On the day City confirmed annual losses of £97.9million, and again privately repeated they had no intention of strengthening their squad next month even if they fall further behind Manchester United, Mancini outlined why they might have to.
The Blues chief confirmed he had virtually given up hope of persuading Yaya Toure to remain in England instead of heading to the African Nations Cup with the Ivory Coast.
Even Mancini's belief that Toure will remain until after City's FA Cup tie with Watford on January 5 seems a bit optimistic if past experiences are anything to go by.
Brother Kolo is also expected to be part of the Ivory Coast squad, whilst Mancini also anticipates young midfielder Abdul Razak will be called away by coach Sabri Lamouchi for the tournament in South Africa, which begins on January 19.

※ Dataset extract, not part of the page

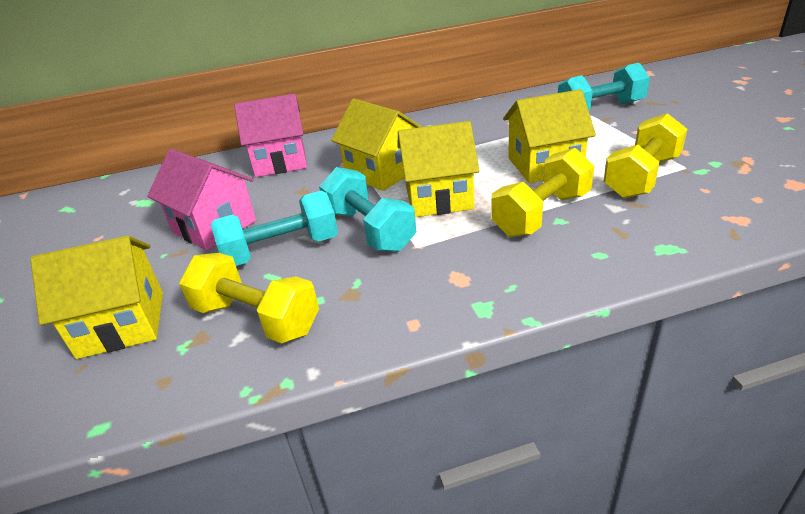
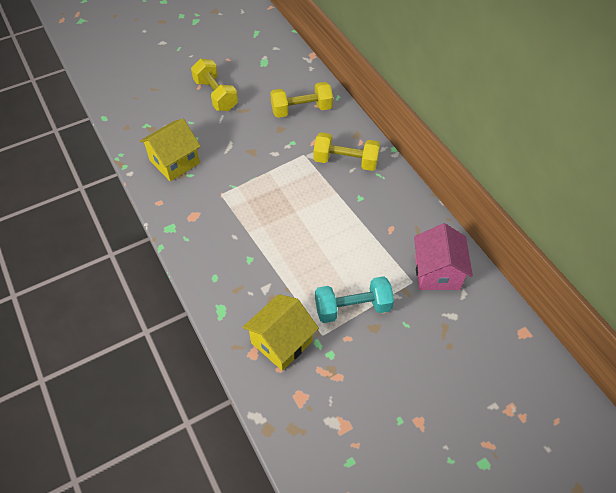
pink house: 2 -> 1
turquoise dumbbell: 3 -> 1
yellow house: 4 -> 2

But the news gets even worse.
Mancini has also revealed Jack Rodwell has suffered a recurrence of the hamstring problems that have restricted him to just six appearances since his summer move from Everton and have already kept him out for over two months.
"I don't know," said Mancini, when asked whether he needed to strengthen his squad.

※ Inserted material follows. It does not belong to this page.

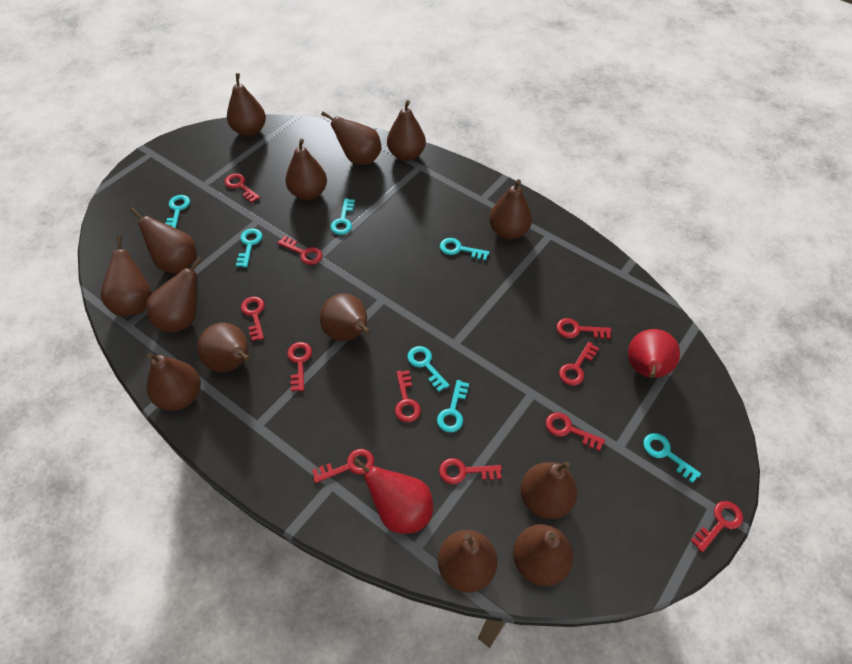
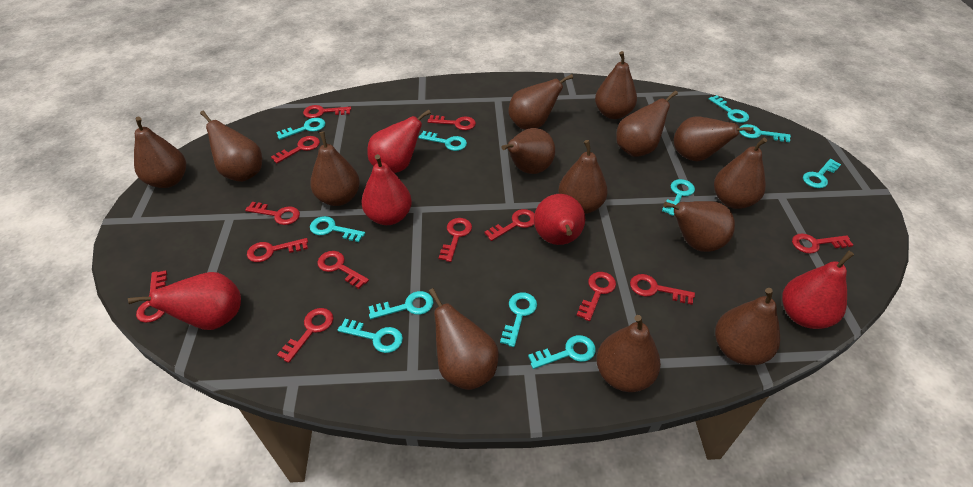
red key: 11 -> 13
red pear: 2 -> 5
turquoise key: 7 -> 11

"We will have to see what happens when the players are all recovered.
"I am worried because for us because Yaya is really important and to lose him for all that time in January will be really difficult.
"But we do not just lose him. We lose his brother. Probably Abdul as well.
"Also, Jack has hurt his hamstring again. We need to work harder with him because he is a good player and a good man. He deserves to play without a problem."
Mancini confirmed he was considering whether to send Rodwell to a specialist to see if City can discover any underlying problem for a player the Italian was convinced could have a major impact this season.
If that was bad enough, there have also been reports of dressing room unrest, specifically rows with both Joe Hart and Mario Balotelli immediately after the United defeat.
In both instances, it is easy to see why Mancini might have a problem.
He called for a four-man wall at the fateful free-kick from which Robin van Persie scored the winner, only for Hart to overrule him to get Carlos Tevez to mark Wayne Rooney.
And if Mancini's public condemnation of Balotelli's inept display was repeated behind closed doors, the fiery Italian is unlikely to have been too impressed.
"It is usual for me to talk to the players," said Mancini.
"Also some times you can have a discussion.
"But I prefer to keep it in the dressing room, not like some other people who talk outside.
"For me it is not like this. We know where these stories comes from."
With skipper Vincent Kompany sidelined for Saturday's trip to Newcastle by a hamstring strain and Gareth Barry suspended, it merely adds to the sense of chaos after Sunday's defeat, which left them six points adrift in the title race.
Yet the defeat left Mancini more convinced than ever that City are actually the better of the two Manchester teams.
"We showed we are better," he said.
"For 20 minutes they did not touch the ball. They had two chances and we made mistakes for the first two goals.
"Afterwards, in the second-half, they played with all their players in their own half.
"I don't say they were lucky because United are a strong team. But it is not like it was three years ago when they were better.
"Now they are not better than us. But they know they had to defend well for all the second half."
Mancini is certainly not buying the argument that his team are inferior to the one which swept all before them in the first half of last season.
Not even a disastrous Champions League campaign, when his side picked up only three points from their six games, the worst return of any English club in the competition's history, can change that assessment.
"We have had a good season in the Premier League so far," he said.
"We are only six points behind United."